I began this book with the hope of helping to change the face of mental illness,” states Nancy Kehoe, a member of the Religious of the Sacred Heart and a clinical instructor in psychology at Harvard Medical School. Wrestling With Our Inner Angels is an important book. Kehoe’s thesis is clear: dealing with the religious and spiritual dimension of mental patients is often the key to understanding and treating their illnesses. She insists that mental health professionals must go beyond guidelines advising that the religious and spiritual dimension be avoided on the assumption that this dimension is often a contributing factor to mental illness.

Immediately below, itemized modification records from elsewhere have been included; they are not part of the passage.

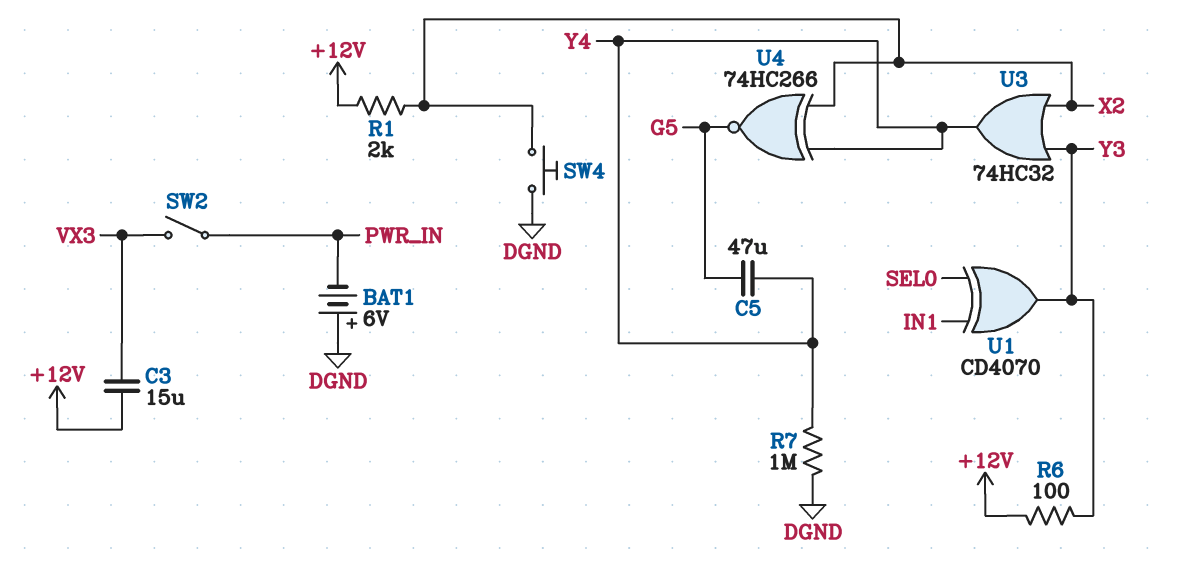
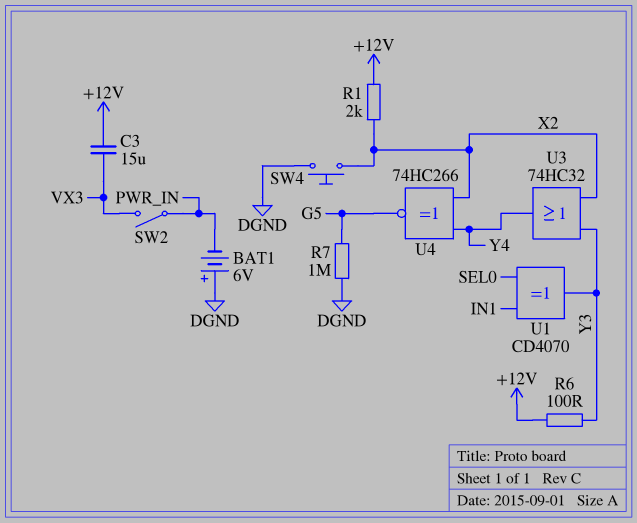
C5: 47uF (G5, Y4) -> none
R7: 1M (DGND, Y4) -> 1M (DGND, G5)

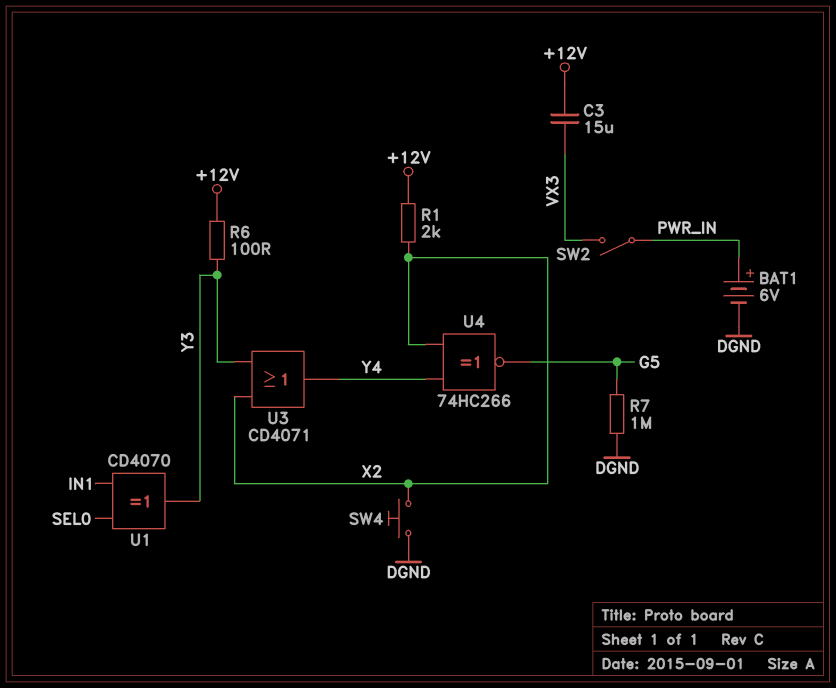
BAT1: 6V (plus DGND, minus PWR_IN) -> 6V (plus PWR_IN, minus DGND)
U3: OR 74HC32 (in X2, in Y3, out Y4) -> OR CD4071 (in X2, in Y3, out Y4)

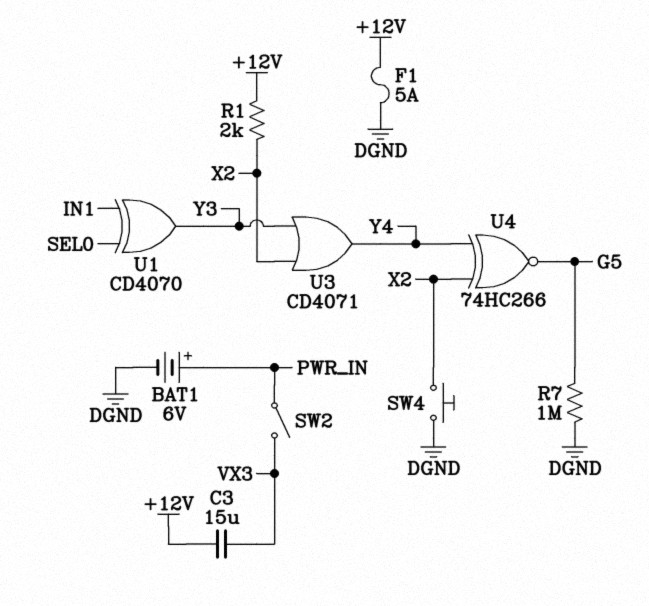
F1: none -> 5A (+12V, DGND)
R6: 100 (+12V, Y3) -> none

In the early 1980s Kehoe challenged this assumption and began inviting mental health day-treatment patients to participate in spiritual beliefs and values groups. The book relates her experiences with these outpatient groups—3,224 sessions over 27 years. Kehoe selects some dozen individuals for consideration, presenting in vivid narratives both their family backgrounds and their history of institutionalization in mental health facilities. The individuals chosen have a religious and spiritual dimension that becomes central to an adequate understanding and treatment of their condition—a dimension, Kehoe points out, hitherto systematically ignored in their treatment.
But Kehoe has another criterion for selecting her subjects: each contributed significantly to her own wholeness: “For a long time I had a ‘we-they’ mentality. As one of the ‘healthy’ staff, I, the professional, was helping the ‘unhealthy.’ Looking back, I can see the change in me, though I can’t name the time or the place when the tide shifted. But I know I have become, in the words of one of my patients, ‘an honorary mental patient.’” Each narrative includes a personal reflection on what Kehoe in dialogue with her clients has realized about her own “journey to wholeness.” Indicating surprise at an insight emerging from a client, she recalls the client’s admonishing her, “We may be crazy but we’re not stupid.”
Chapter Six, “The Dilemma of Voices,” is particularly interesting. Kehoe confesses a lifelong tension between her vocation to the convent and her desire for marriage and a family. She explains that her entry into the convent was precipitated by a clearly perceived inner voice calling her to enter the convent of the Religious of the Sacred Heart: “I want you to go to Kenwood.” This tension remained beyond her early religious formation, through her various teaching assignments, through doctoral studies and even through her initial practice as a mental health therapist.
Kehoe candidly admits that she had never been fully comfortable acknowledging this voice as the voice of God until she began working with her clients. By working with clients who hear similar voices, she finally came to acknowledge that her original call to the convent was truly the voice of God. She began realizing further that despite continual interior strife, her moments of deepest wholeness and peace accompanied her in living out her vocation. This experience, she notes, was not unlike those of her clients, who despite persistent inner conflict recognize an inner voice at the core of who they are and find wholeness responding to that voice, whether or not they name it God.
Kehoe notes that since most therapists take a stance of disbelief toward their clients’ inner voices, clients become hesitant to reveal them. She advises such skeptical and unbelieving therapists to consider the possibility that these individuals do have internal life-giving voices even in the midst of chaotic, hallucinatory experiences. Therapists should help their clients explore these voices, enabling them to distinguish between constructive and destructive dimensions.
All concerned with faith, mental health and the journey to wholeness—whether from a spiritual-religious or a psychological perspective—will not only enjoy reading this book but be encouraged to reflect more deeply on the author’s thesis. Kehoe’s purposefulness should energize mental health professionals to join her in asserting the centrality of the religious-spiritual dimension of care. Can there be any human wholeness without the integration of the Transcendent?